– Не понимаю вопроса.
– Извините, вы не должны возмущаться, это всего лишь обычное расследование, чтобы прояснить обстоятельства смерти кавалера.
– Почему, разве тут что-то неясно?
Настоящий зануда, этот доктор Фердинандо Бирагин.
– Все как на ладони, поверьте.
– И тогда что же?
– Я должен закрыть дело, вы меня понимаете? Мне нужно довести до конца процедуру.
При словах «процедура» и «дело» отношение Бирагина, чиновника в Институте, враз изменилось.
– Э-э, такие вещи я понимаю прекрасно. Это было собрание правления, в котором кавалер не имел права участвовать, но мы сделали исключение.
– Значит, собрание в узком кругу?
– Около десяти человек.
– Кто-нибудь приходил спрашивать кавалера?
– Никто, мы заперли двери на ключ. Я бы запомнил. Ему звонили по телефону, это да.
– Простите, вам, конечно, неизвестно, какого рода был звонок.
– Мне известно не только, какого он был рода, но и какого числа!
И засмеялся. Какой он остроумный, этот Фердинандо Бирагин!
– Вы же знаете, что за манера говорить была у кавалера, как будто все остальные оглохли. Было трудно не слышать, когда он разговаривал. Представьте себе, однажды…
– Извините, доктор, у меня мало времени. Вам удалось уловить…
Он помешкал, забраковал слово «род», чтобы не нарываться опять на убийственное проявление остроумия Бирагина.
– …суть звонка?
– Конечно. Это был кто-то, кто сделал кавалеру одолжение и поставил на стоянку его машину. А кавалер, нет чтоб сказать спасибо, стал тому выговаривать, что завез ее слишком далеко.
– Вам удалось понять, кто это звонил?
– Нет. А что?
– А то, – сказал Монтальбано. И повесил трубку.
Значит, парнишка, оказав кавалеру смертоносную услугу под крышей гаража какого-нибудь сообщника, еще и заставил его прогуляться.

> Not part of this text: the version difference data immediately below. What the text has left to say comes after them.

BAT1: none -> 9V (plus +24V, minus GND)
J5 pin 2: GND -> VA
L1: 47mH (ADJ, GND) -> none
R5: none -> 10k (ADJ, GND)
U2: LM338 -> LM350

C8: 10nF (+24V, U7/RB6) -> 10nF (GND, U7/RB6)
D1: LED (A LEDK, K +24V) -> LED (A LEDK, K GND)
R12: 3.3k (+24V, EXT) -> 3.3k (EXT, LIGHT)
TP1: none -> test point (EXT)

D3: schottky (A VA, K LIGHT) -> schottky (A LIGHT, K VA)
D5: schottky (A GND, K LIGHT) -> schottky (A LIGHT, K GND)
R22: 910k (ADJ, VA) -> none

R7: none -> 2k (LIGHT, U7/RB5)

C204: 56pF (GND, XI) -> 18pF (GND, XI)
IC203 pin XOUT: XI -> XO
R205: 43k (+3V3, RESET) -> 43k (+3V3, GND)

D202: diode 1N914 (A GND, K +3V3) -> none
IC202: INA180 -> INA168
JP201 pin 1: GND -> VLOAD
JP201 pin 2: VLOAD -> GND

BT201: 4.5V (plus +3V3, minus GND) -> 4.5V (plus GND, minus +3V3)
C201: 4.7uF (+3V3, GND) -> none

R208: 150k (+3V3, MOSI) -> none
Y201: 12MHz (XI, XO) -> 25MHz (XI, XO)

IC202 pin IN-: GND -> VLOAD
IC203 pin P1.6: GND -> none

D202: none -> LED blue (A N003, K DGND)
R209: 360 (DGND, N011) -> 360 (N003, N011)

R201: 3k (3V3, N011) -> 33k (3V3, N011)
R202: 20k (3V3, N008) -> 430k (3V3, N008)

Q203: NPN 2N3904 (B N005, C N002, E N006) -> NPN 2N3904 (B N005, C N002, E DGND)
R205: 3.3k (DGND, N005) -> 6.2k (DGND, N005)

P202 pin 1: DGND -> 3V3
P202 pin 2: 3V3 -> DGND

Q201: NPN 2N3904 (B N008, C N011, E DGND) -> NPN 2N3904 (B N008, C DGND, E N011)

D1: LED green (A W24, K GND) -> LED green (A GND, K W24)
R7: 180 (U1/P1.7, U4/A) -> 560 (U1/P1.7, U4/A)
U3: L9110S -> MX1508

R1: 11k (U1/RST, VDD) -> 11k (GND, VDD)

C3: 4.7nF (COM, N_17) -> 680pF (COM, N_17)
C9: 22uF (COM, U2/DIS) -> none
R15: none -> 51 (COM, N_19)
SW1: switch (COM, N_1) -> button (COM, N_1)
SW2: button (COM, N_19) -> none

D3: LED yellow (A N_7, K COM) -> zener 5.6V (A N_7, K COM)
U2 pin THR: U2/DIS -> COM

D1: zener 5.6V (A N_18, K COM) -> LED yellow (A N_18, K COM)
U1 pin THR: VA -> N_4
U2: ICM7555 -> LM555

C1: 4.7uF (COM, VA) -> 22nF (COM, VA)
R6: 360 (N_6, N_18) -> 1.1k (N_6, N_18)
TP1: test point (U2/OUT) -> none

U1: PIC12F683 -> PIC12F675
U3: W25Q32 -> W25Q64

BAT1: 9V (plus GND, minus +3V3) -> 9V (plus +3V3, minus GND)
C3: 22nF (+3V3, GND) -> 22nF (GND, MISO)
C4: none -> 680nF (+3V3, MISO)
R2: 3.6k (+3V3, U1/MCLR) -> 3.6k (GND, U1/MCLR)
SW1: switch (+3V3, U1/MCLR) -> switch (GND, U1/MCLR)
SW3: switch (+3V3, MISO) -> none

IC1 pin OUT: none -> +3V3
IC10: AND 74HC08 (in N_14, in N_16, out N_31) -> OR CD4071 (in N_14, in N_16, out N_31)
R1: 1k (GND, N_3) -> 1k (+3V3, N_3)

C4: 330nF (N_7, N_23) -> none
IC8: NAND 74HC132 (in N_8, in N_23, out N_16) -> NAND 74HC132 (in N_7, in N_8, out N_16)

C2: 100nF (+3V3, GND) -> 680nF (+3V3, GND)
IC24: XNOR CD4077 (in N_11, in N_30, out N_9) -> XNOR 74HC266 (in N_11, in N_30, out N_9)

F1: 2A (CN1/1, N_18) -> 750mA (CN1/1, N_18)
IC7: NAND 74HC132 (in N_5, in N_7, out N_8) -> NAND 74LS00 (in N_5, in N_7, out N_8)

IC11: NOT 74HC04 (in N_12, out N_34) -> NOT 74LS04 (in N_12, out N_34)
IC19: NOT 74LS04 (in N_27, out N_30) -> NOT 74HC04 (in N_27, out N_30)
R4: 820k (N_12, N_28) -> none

Любезной сотруднице «Свободного канала» Монтальбано объяснил, что мир электроники для него – темный лес. Он умел включать телевизор, это да, менять программы и выключать аппарат, в остальном же был полным профаном. Девушка поставила кассету, перемотала назад и с ангельским терпением останавливала всякий раз, как Монтальбано ее об этом просил. Когда комиссар вышел со «Свободного канала», он был уверен, что увидел именно то, что его заинтересовало, но то, что его заинтересовало, казалось абсолютно чуждым здравому смыслу.
Глава десятая
У ресторанчика «Сан Калоджеро» он остановился в нерешительности: подошел час обеда, это да, и позыв он тоже уже чувствовал, а с другой стороны, идея, которая ему пришла в голову при просмотре фильма и которую нужно было бы проверить, толкала его дальше к Крастичеддру. Запах жареных морских петушков, доносившийся из ресторанчика, одержал верх в единоборстве. Он съел на закуску дары моря, потом спросил себе двух окуней, таких свежих, что казалось, будто они еще плещутся в воде.
– Вы сегодня кушаете без интересу.
– Верно, дело в том, что у меня заботы.
– Заботы оставлять нужно перед благодатью, которую Господь вам послал в этих окунях, – торжественно сказал Калоджеро, удаляясь.
Комиссар заскочил на службу осведомиться, есть ли новости.
– Звонил несколько раз доктор Якомуцци, – сообщил ему Джермана.
– Если будет звонить еще, скажи, что попозже я сам ему позвоню. Есть у нас фонарь электрический помощнее?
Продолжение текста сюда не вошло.